OAB pede que Moraes autorize Flávio a visitar Bolsonaro como advogado

Conselho Federal da OAB solicita que Moraes garanta comunicação profissional entre Flávio Bolsonaro e o pai na condição de advogado
O Conselho Federal da Ordem dos Advogados do Brasil (OAB) encaminhou, nesta terça-feira (14), um ofício ao ministro Alexandre de Moraes, do Supremo Tribunal Federal (STF), solicitando que seja garantida a comunicação profissional entre o senador Flávio Bolsonaro (PL-RJ) e o ex-presidente Jair Bolsonaro (PL).
O pedido surge após Moraes determinar a suspensão, por 90 dias, das visitas de Flávio ao pai. A medida foi adotada depois que o senador divulgou publicamente uma carta atribuída ao ex-presidente, na qual Bolsonaro o apresentava como seu porta-voz político.
No documento enviado ao ministro, a OAB deixa claro que não pretende discutir o mérito da decisão judicial nem questionar as medidas impostas pelo STF, afirmando que sua manifestação tem caráter exclusivamente institucional e visa preservar as prerrogativas da advocacia.
A entidade argumenta que Flávio Bolsonaro não atua somente como familiar do ex-presidente, mas também como advogado regularmente constituído na execução penal relacionada a Jair Bolsonaro.
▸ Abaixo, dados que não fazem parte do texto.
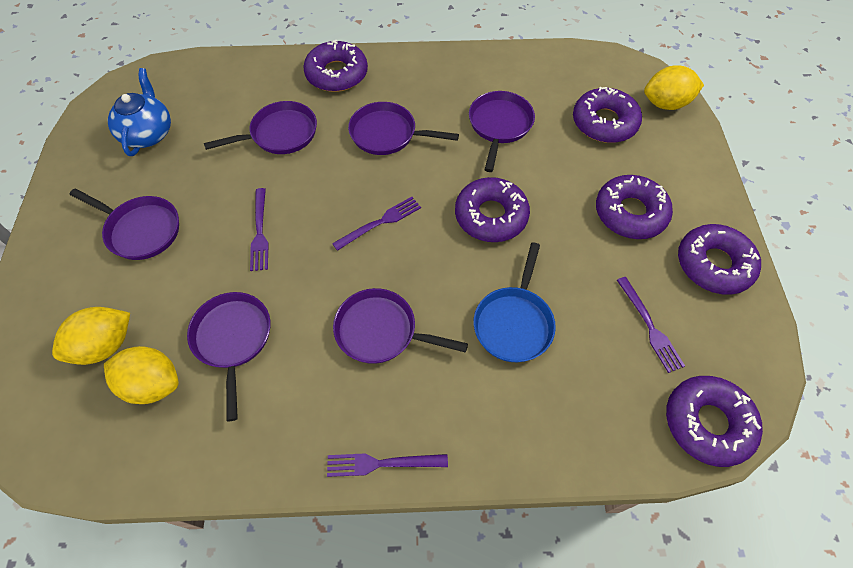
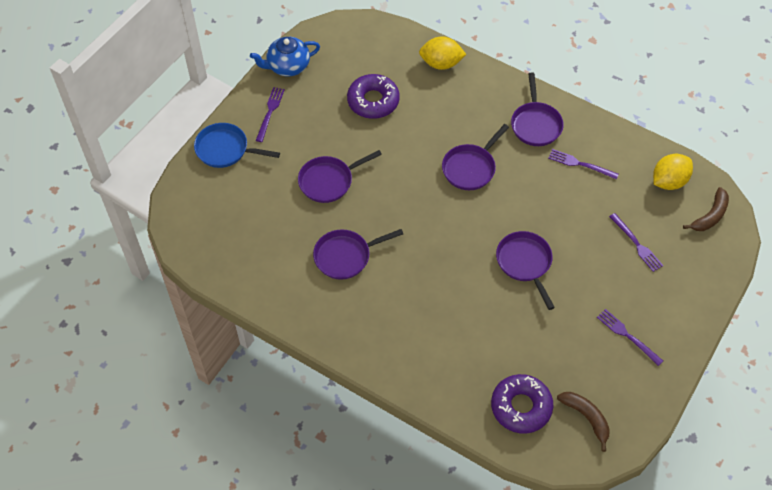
brown banana: 0 -> 2
purple donut: 6 -> 2
purple pan: 6 -> 5
yellow lemon: 3 -> 2

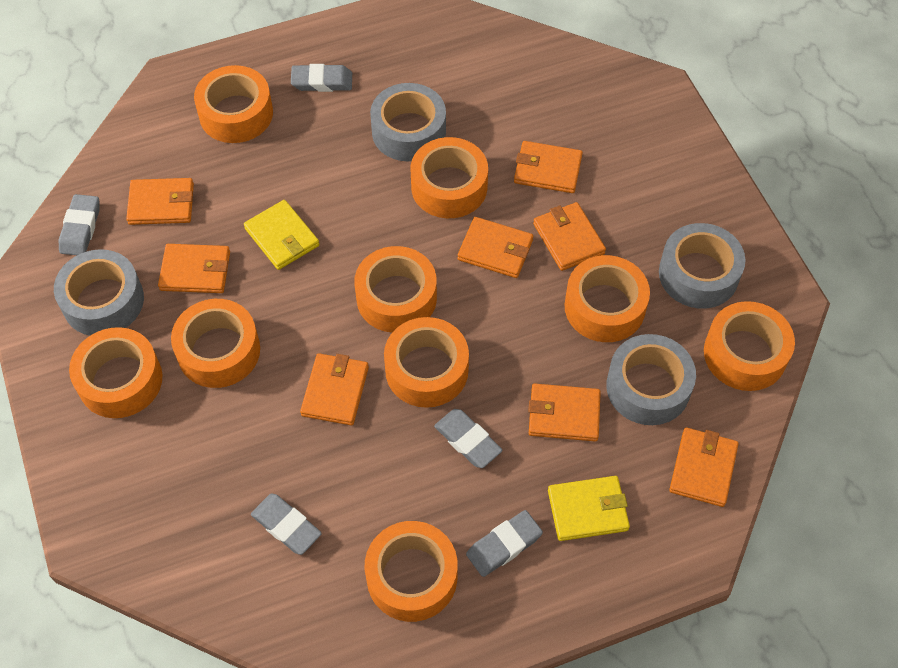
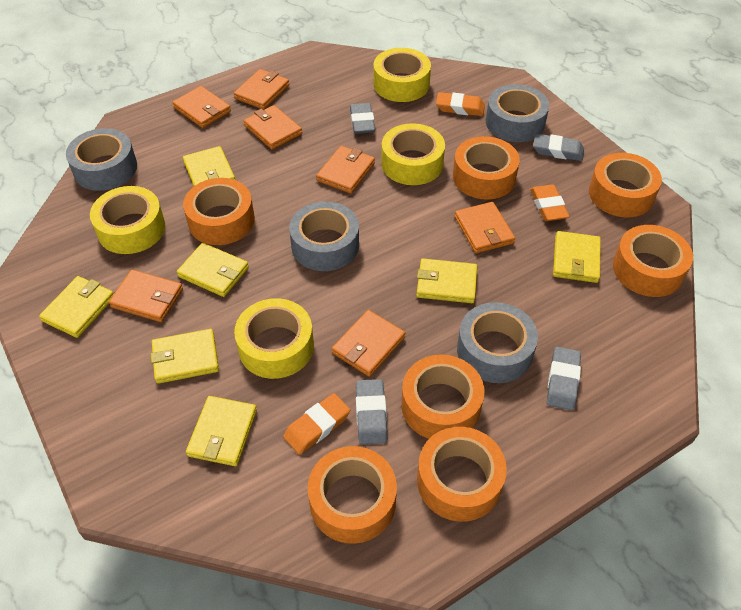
grey eraser: 5 -> 4
orange eraser: 0 -> 3
orange tape: 9 -> 7
orange wallet: 8 -> 7
yellow tape: 0 -> 4
yellow wallet: 2 -> 7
Com base nesse entendimento, a OAB sustenta que restrições de natureza pessoal não podem impedir, de forma absoluta, o contato necessário para o exercício da defesa técnica.
A Ordem cita o artigo 7º do Estatuto da Advocacia, que assegura ao advogado o direito de se comunicar pessoal e reservadamente com seu cliente, mesmo quando este estiver sob custódia.
No ofício, o Conselho Federal pede que Alexandre de Moraes garanta a possibilidade de comunicação entre advogado e constituinte para finalidades estritamente profissionais, observadas as condições e cautelas que o ministro considerar adequadas, sem prejuízo das demais determinações judiciais já vigentes.
O documento é assinado pelo presidente em exercício do Conselho Federal da OAB, Délio Lins e Silva Júnior, e pelo procurador nacional de Defesa das Prerrogativas, Alex Sarkis.
A entidade reforça que sua atuação se restringe à defesa das prerrogativas da advocacia, sem interferir no mérito da execução penal ou das decisões proferidas pelo Supremo Tribunal Federal.